Angels are singing, right? Let’s go!
Aaaaand let’s stop and look.
…and chocolate cosmos and orange lantana, oh my.
Gleaming blackberry lily seed clusters
Which way to go? Also, are these the tidiest paths ever, or what? This was near the end of the day, mind you, and there’s not one fallen leaf on the paths. How??
Now we’re back to the railroad tie path that I showed at the top of this post. Another phormium combo in a red pot echoes the rich hue of Japanese blood grass tracing the curving walk.
It’s a gorgeous container, and it marks a gap in the path that allows water to pass through.
Water plays a big role in the Bridge Garden, named for a black, arching, Asian-style bridge that spans a cascading waterfall.
Blood grass lapping at the boardwalk path reminds me of a flowing stream as well.
But this clumping grass is my favorite: ‘Moudry’ black pennisetum, especially paired with the bigger bottlebrush foliage of pines.
Isn’t it wonderful? Now I’m googling if ‘Moudry’ grows well in Austin…
The railroad tie path steps up to a small deck…
…with black motel chairs overlooking a pond and the black bridge.
A beautiful scene
Back to those pennisetums though
I can’t get enough of these fuzzy, charcoal-mauve bottlebrush plumes. Paired with chocolate-pink phormiums and a burgundy shrub, plus forest-green yews, they’re moody perfection.
And I mean, look at this: fastigiate plum yews, blue-potted phormiums, and black pennisetum. I don’t know the small, dark-green plant in the foreground, but it adds wonderful texture and hits the right color notes too.

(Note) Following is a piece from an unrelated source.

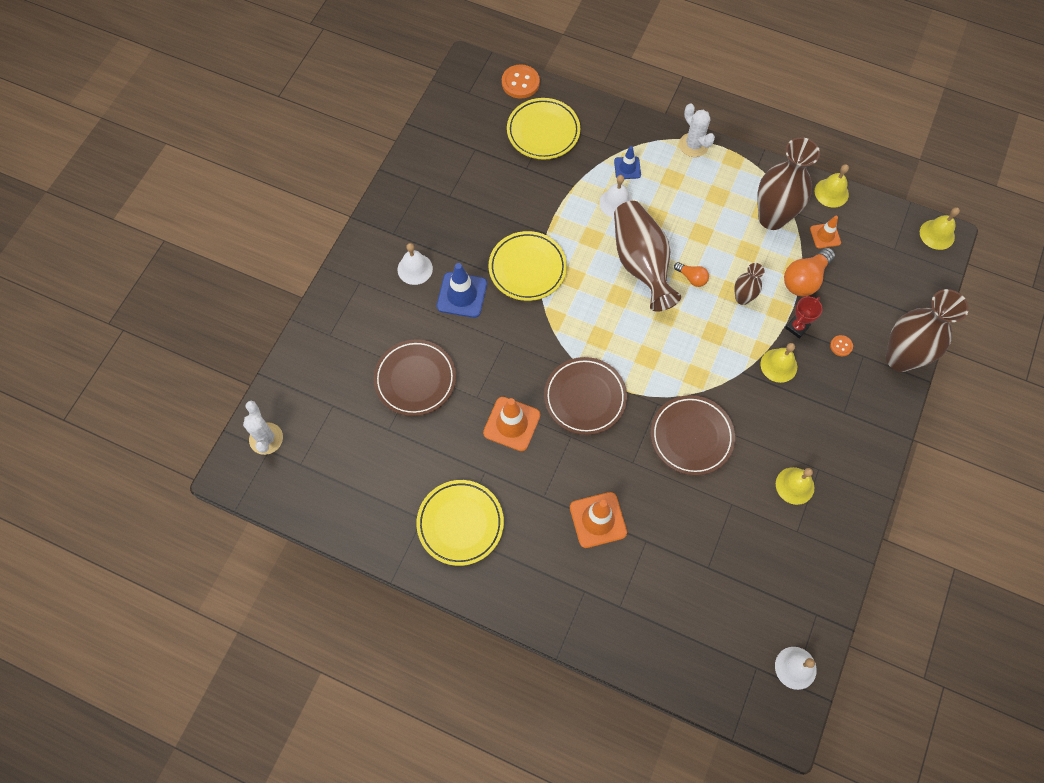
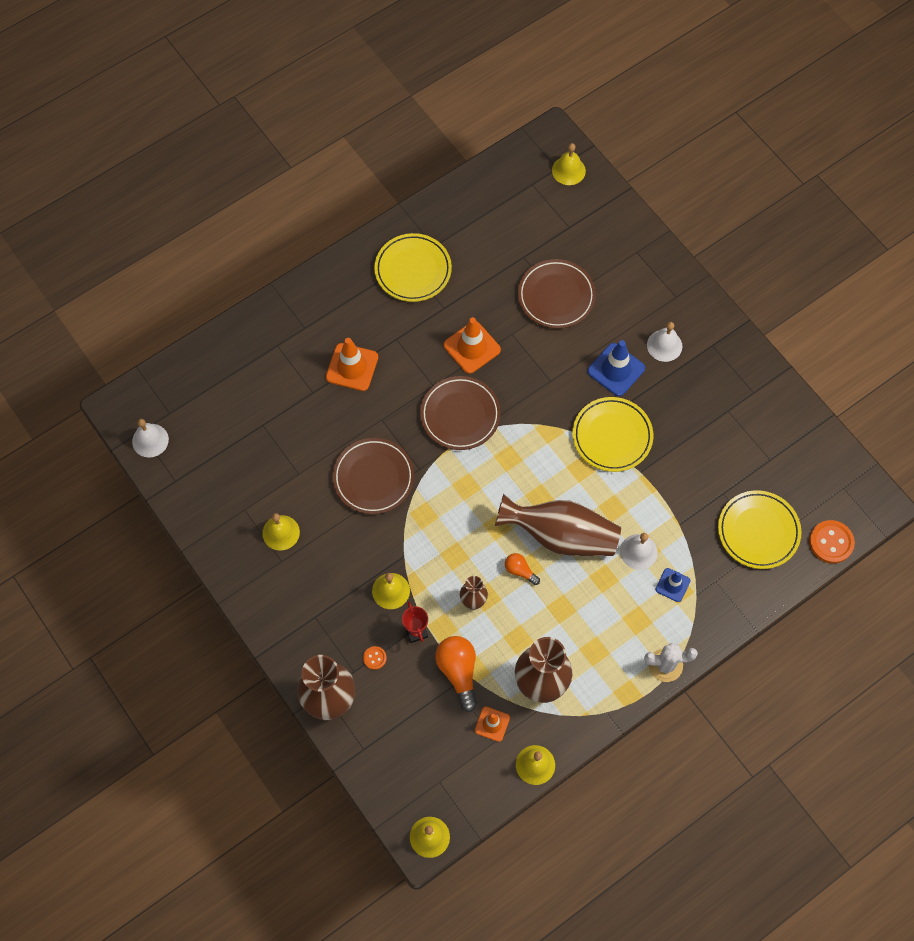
camera: 120 degrees right, 0 degrees up
(266, 438) = (568, 170): white cactus -> yellow bell
(692, 278) = (520, 571): orange light bulb -> orange light bulb turned 60 degrees clockwise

Black sweet potato vine makes the perfect spiller for the turquoise pot. And no, my fellow Central Texans, I don’t think we can have phormium. Blame our Gulf Coast humidity and steamy summer nights, which also melt away our kangaroo paws dreams.
Let’s admire this entire combo — with giant miscanthus grass flowering in the background — one last time.
The garden is alive with the movement of grasses in autumn finery.
More pennisetum bottlebrushes
Alternating patches of dark- and light-flowering grasses, with the dark, sinuous trunks of a weepy tree
In the back corner of the garden, I found a hedge maze. I wandered for a minute or two, but, worried I was running out of time before the garden closed, and fearing I’d get lost in there, I turned back. Completionist that I am, I wish I’d had time to fully explore it.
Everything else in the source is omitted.